Шрифт:
Закладка:
Любопытно, что фондовый рынок с ориентированностью преимущественно на личные взаимоотношения рос вместе с расширением формы компании – акционерного общества, которое больше всего ассоциировалось с новым типом безличного обмена. Хотя после 1688 года парламент предоставлял акционерным обществам корпоративный статус только в том случае, если считалось, что это отвечает общественным интересам, этот процесс был настолько обременительным и дорогостоящим, что появился новый тип некорпорированных акционерных обществ, действовавших фактически как многочисленные товарищества. Именно на них возложили ответственность за крах «пузыря Южного моря», и в 1720 году они были объявлены вне закона. В течение следующего столетия акционерные общества продолжали критиковать за поощрение спекулятивных ажиотажей, монополизацию торговли и неспособность обеспечить ответственность директоров за убытки или ответственность перед акционерами в случае банкротства. Когда отмена «Закона о пузырях» в 1825 году вызвала новые волны спекулятивных бумов и спадов, подпитываемых мошенническими акциями, «Закон о компаниях» 1844 года был направлен на защиту инвесторов путем ограничения ответственности компаний в обмен на новые стандарты отчетности. Очевидный триумф давно отвергнутой формы акционерного общества не был встречен всеобщим одобрением. Многие по-прежнему считали, что они разрушат коммерческий мир, который держался на личных узах доверия и ответственности, характерных для партнерства. Как сетовала газета «The Times», это положило начало обществу,
в котором дружба, способности, знания, образование, характер, кредитоспособность, даже денежные достоинства в значительной степени игнорируются; а деньги, простое количество и стоимость акций на имя каждого являются единственными узами связи между собственниками [Taylor 2006:27].

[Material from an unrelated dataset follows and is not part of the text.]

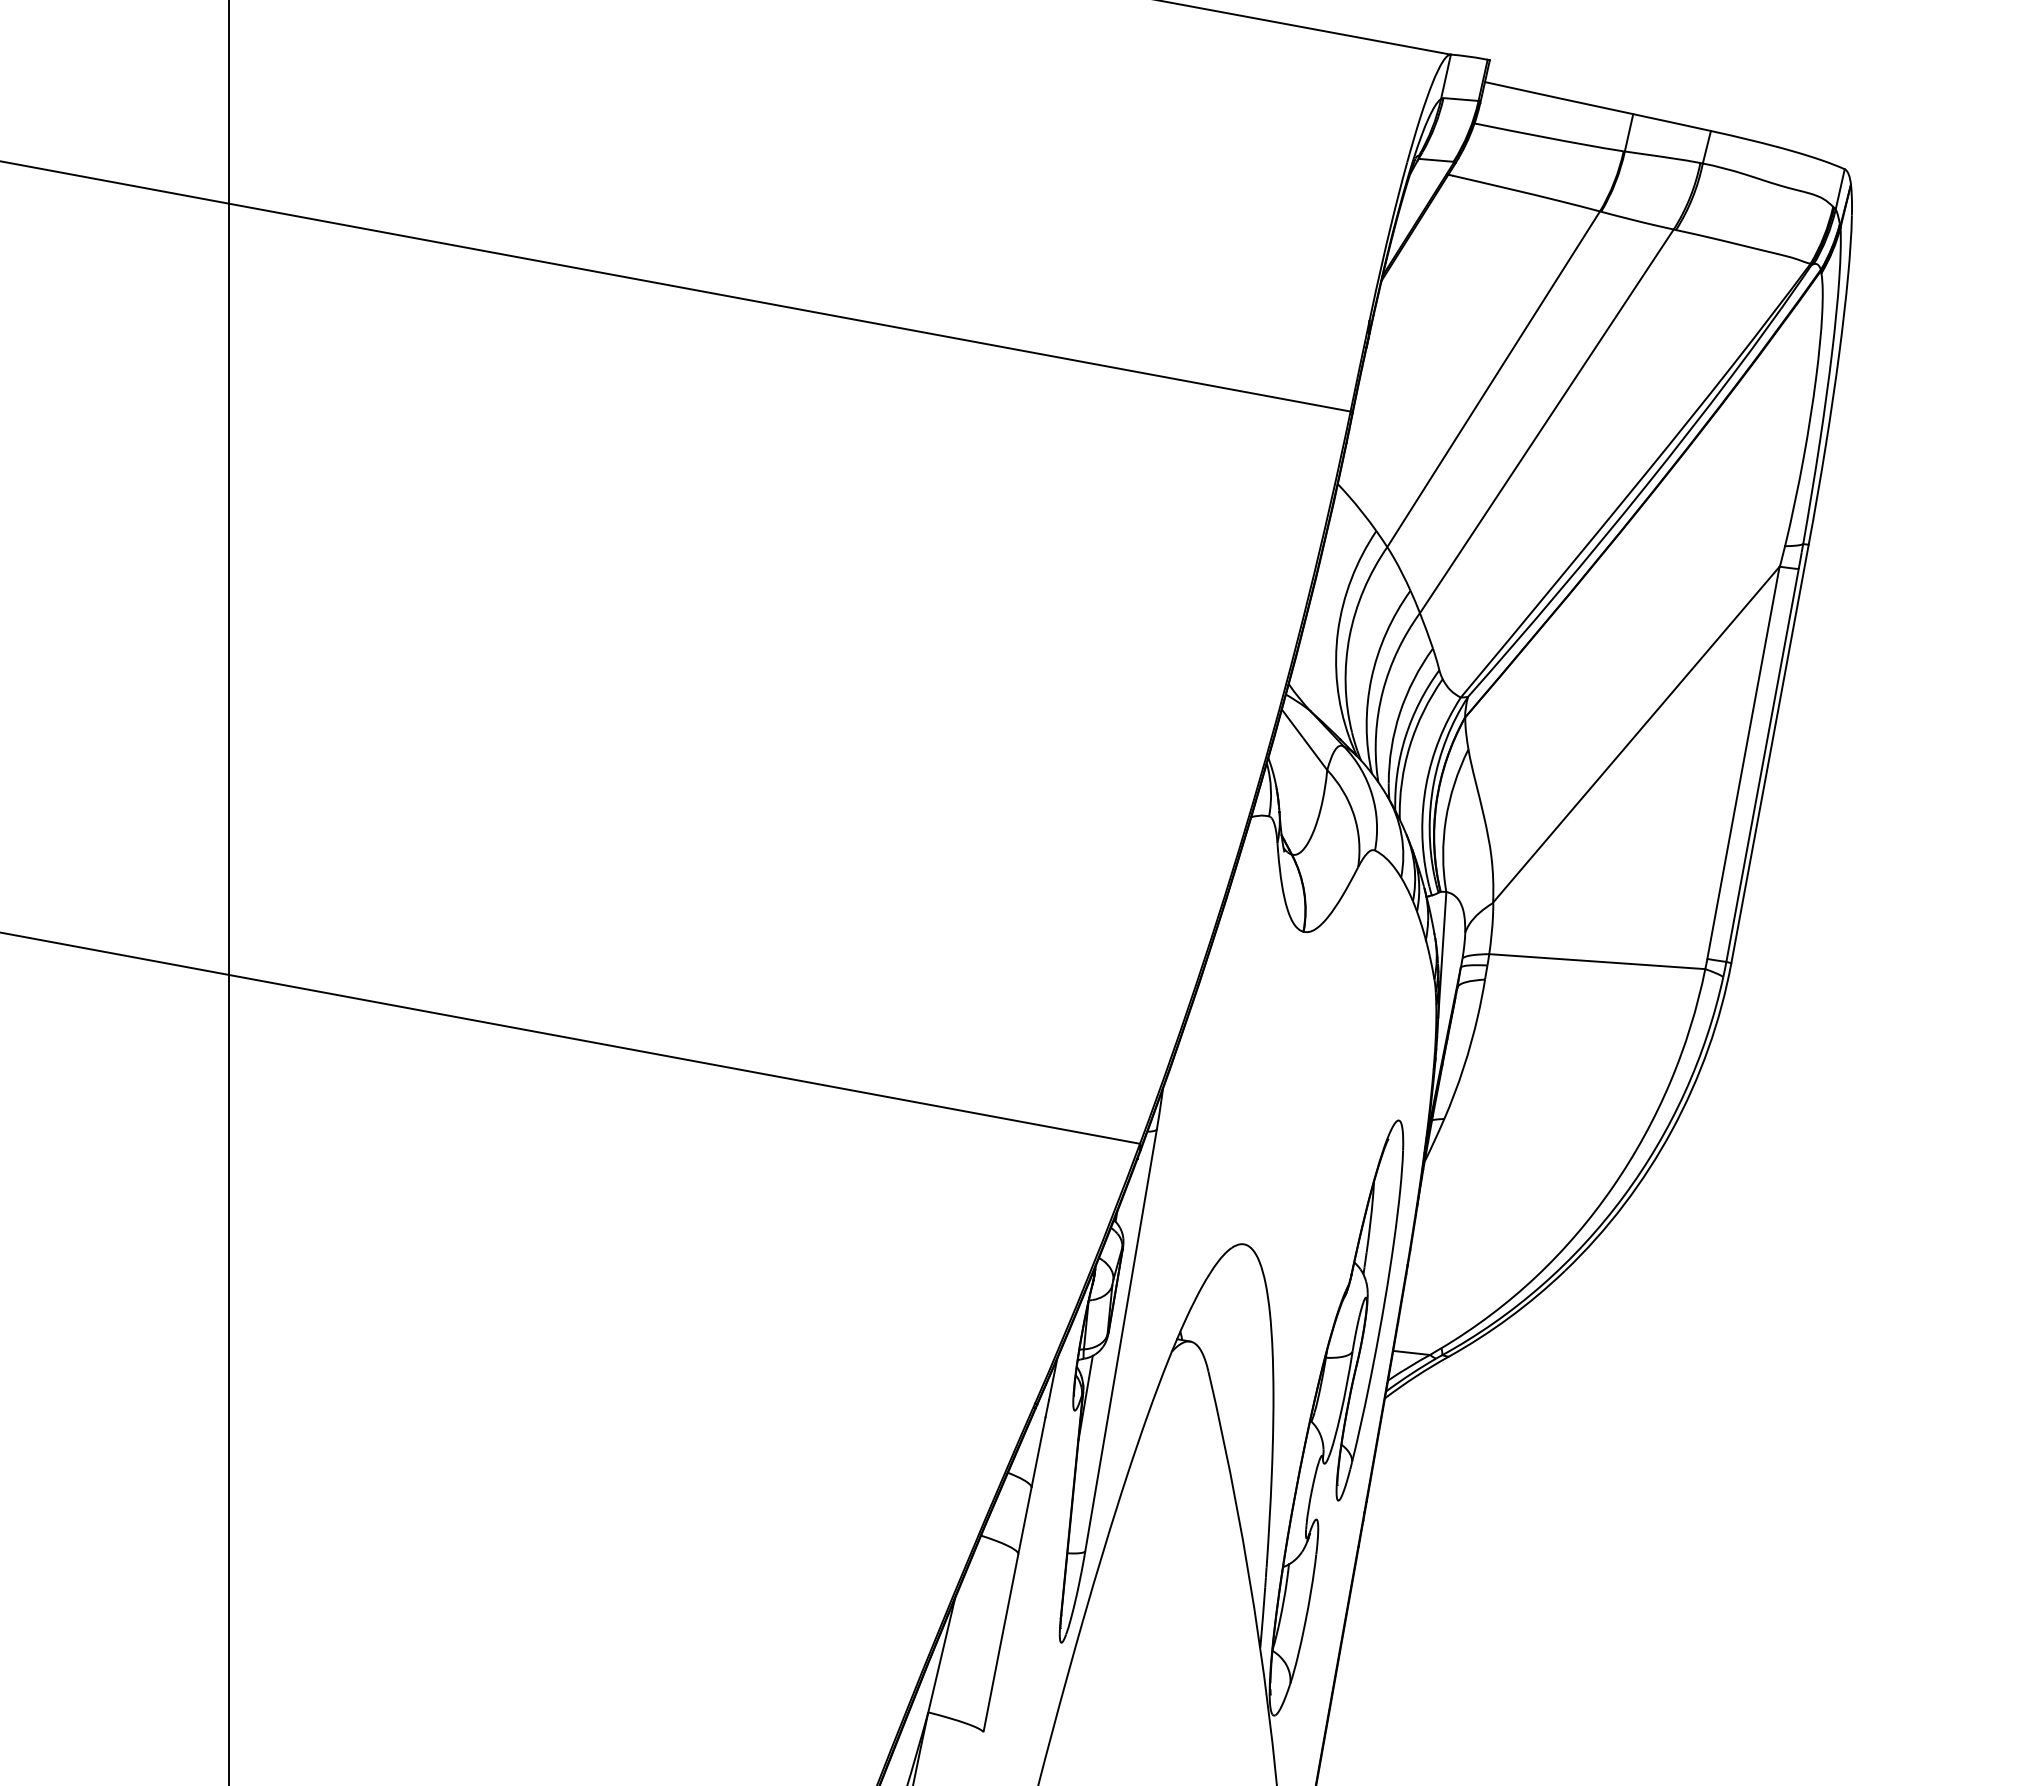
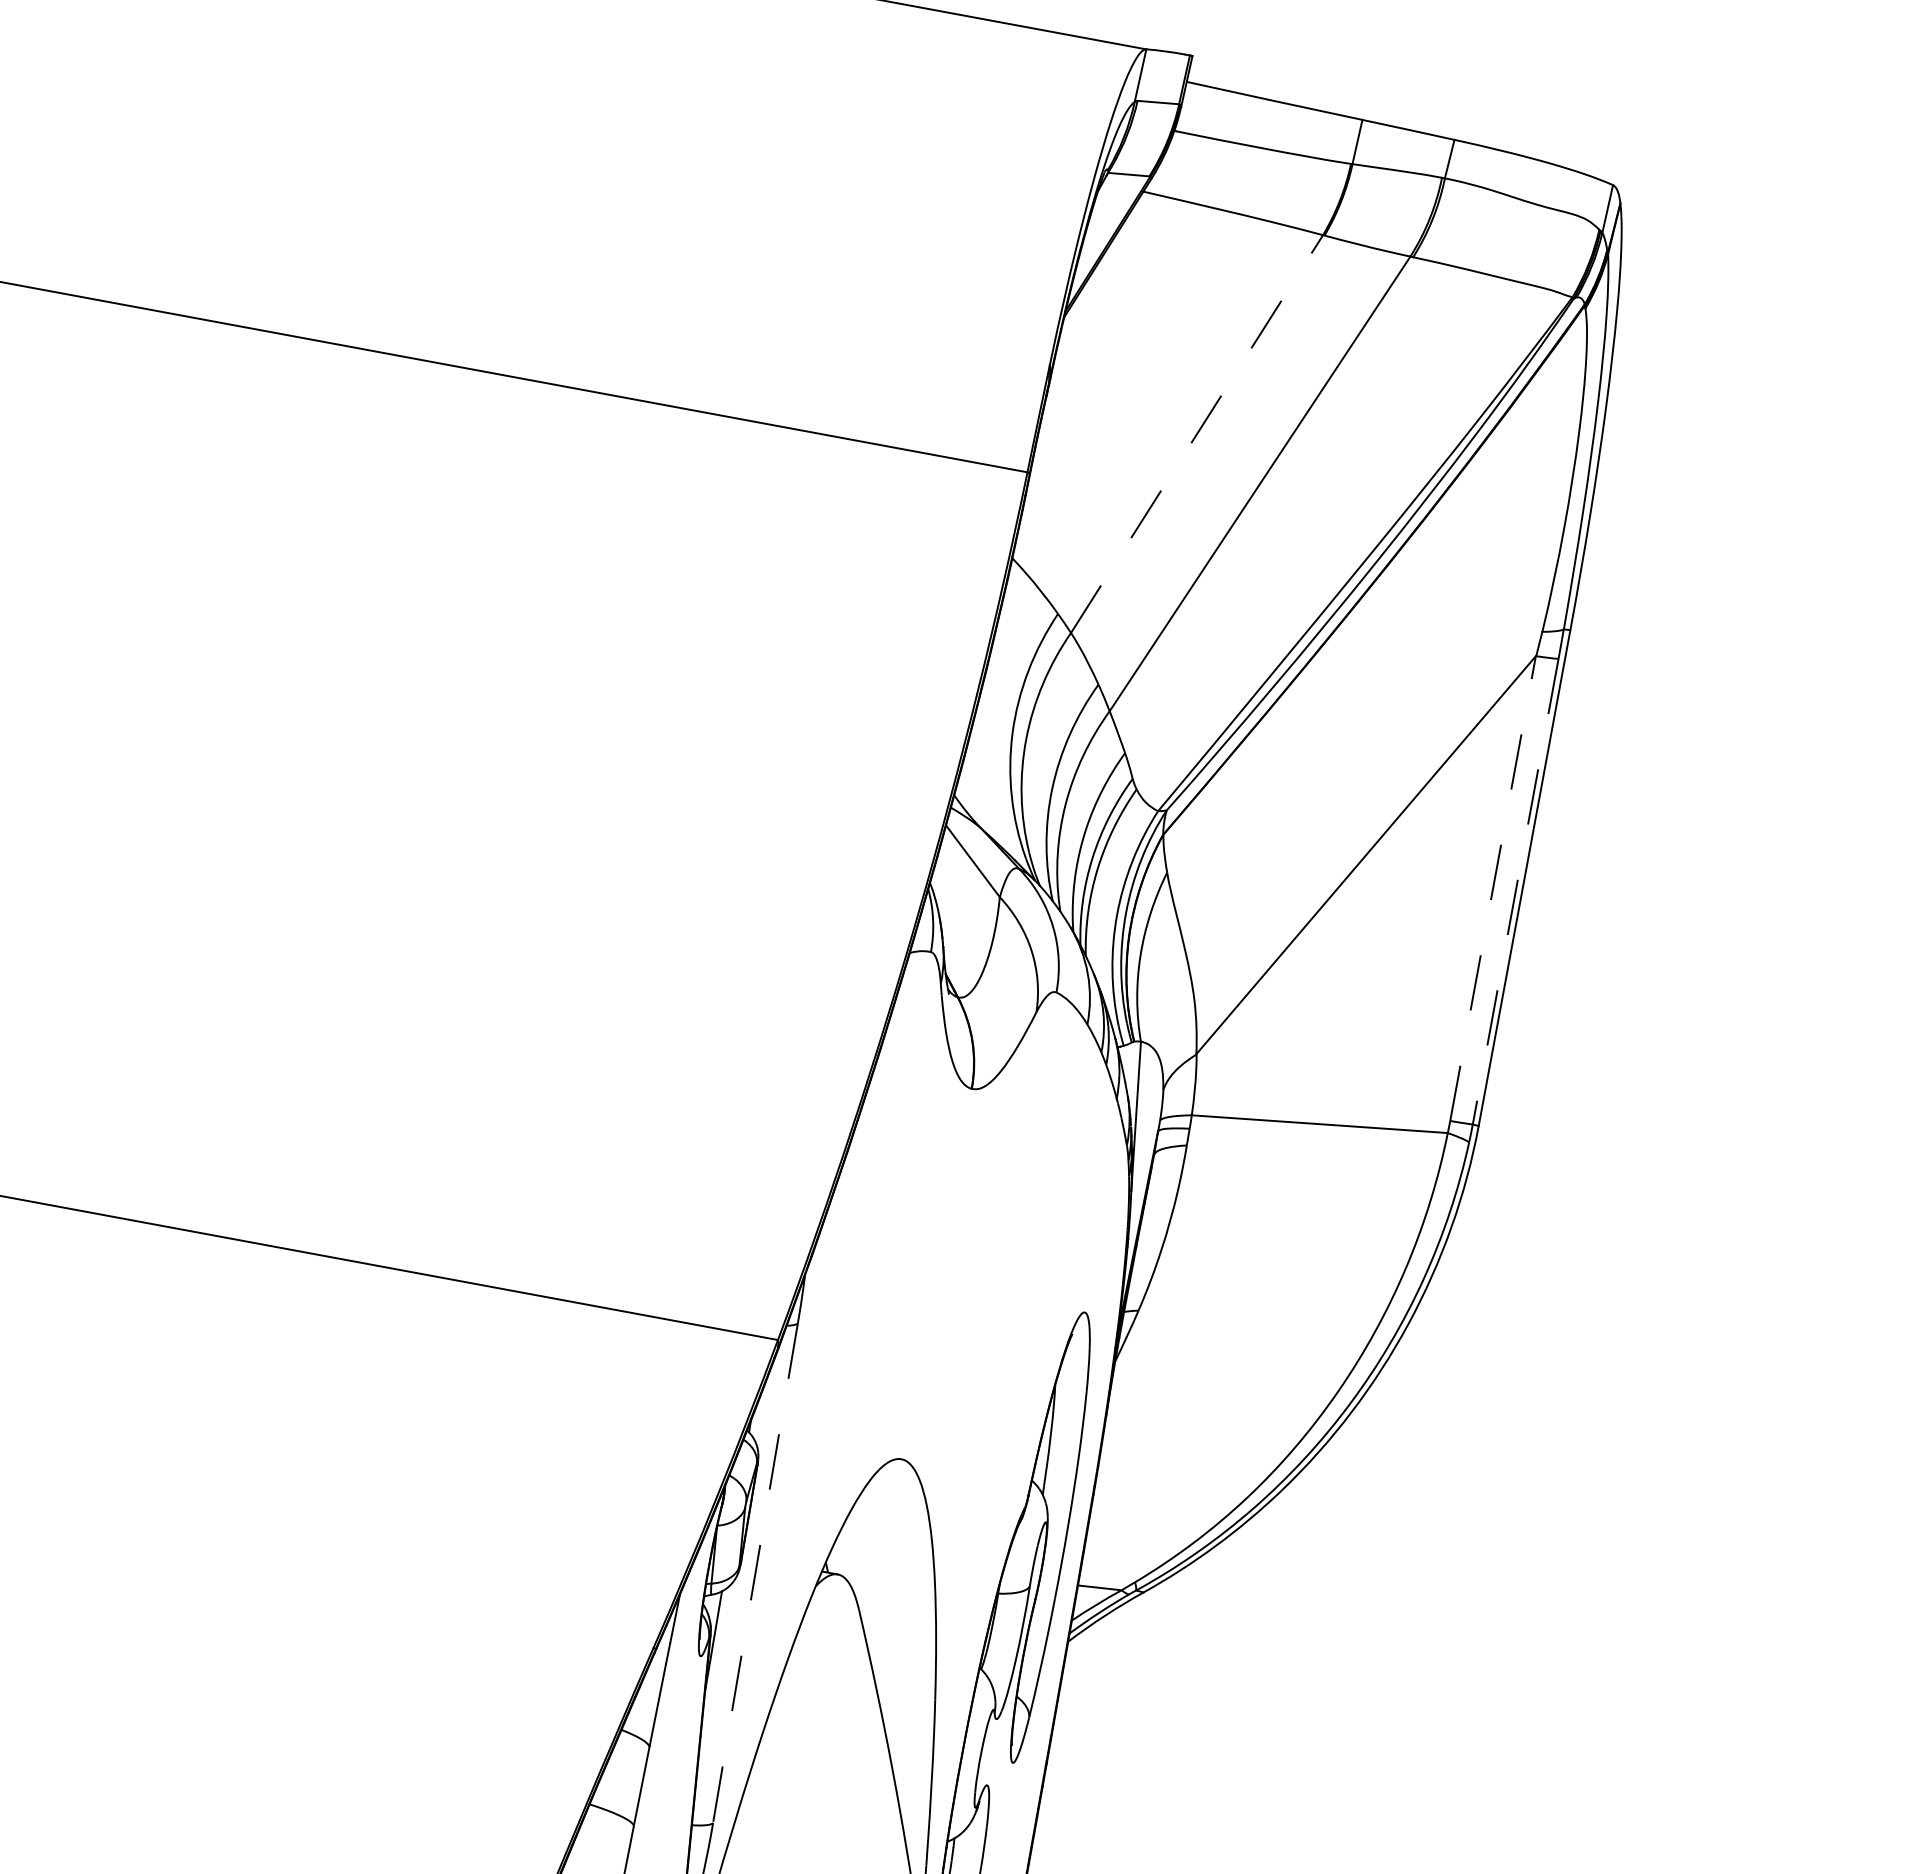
line: (1493, 379) -> (1196, 434), solid -> dashed
line: (1743, 762) -> (1493, 888), solid -> dashed
line: (1762, 765) -> (1515, 891), solid -> dashed
line: (1121, 1340) -> (756, 1573), solid -> dashed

«Закон о компаниях» попытался заменить эти личные формы отчетности формальными структурами, которые сделали публичные компании понятными для потенциальных инвесторов и акционеров, но эта нормативная база была отменена в 1855 году, и, несмотря на дальнейшие изменения в законодательстве о компаниях в 1867 и 1890 годах, только в 1900 году они вновь стали обязаны публиковать аудированную отчетность. Несомненно, это было обусловлено расширением круга акционеров (в социальном и географическом плане), а также увеличением размера и сложности публичных компаний, число которых к 1901 году достигло шести тысяч. Тем не менее это была лишь малая часть всех британских предприятий: в 1885 году 95 % из них по-прежнему составляли частные партнерства. Сетования «The Times» на наступление безличного, анонимного капитализма в 1844 году оказались несколько преждевременными [Taylor 2006; Freeman, Pearson, Taylor 2012].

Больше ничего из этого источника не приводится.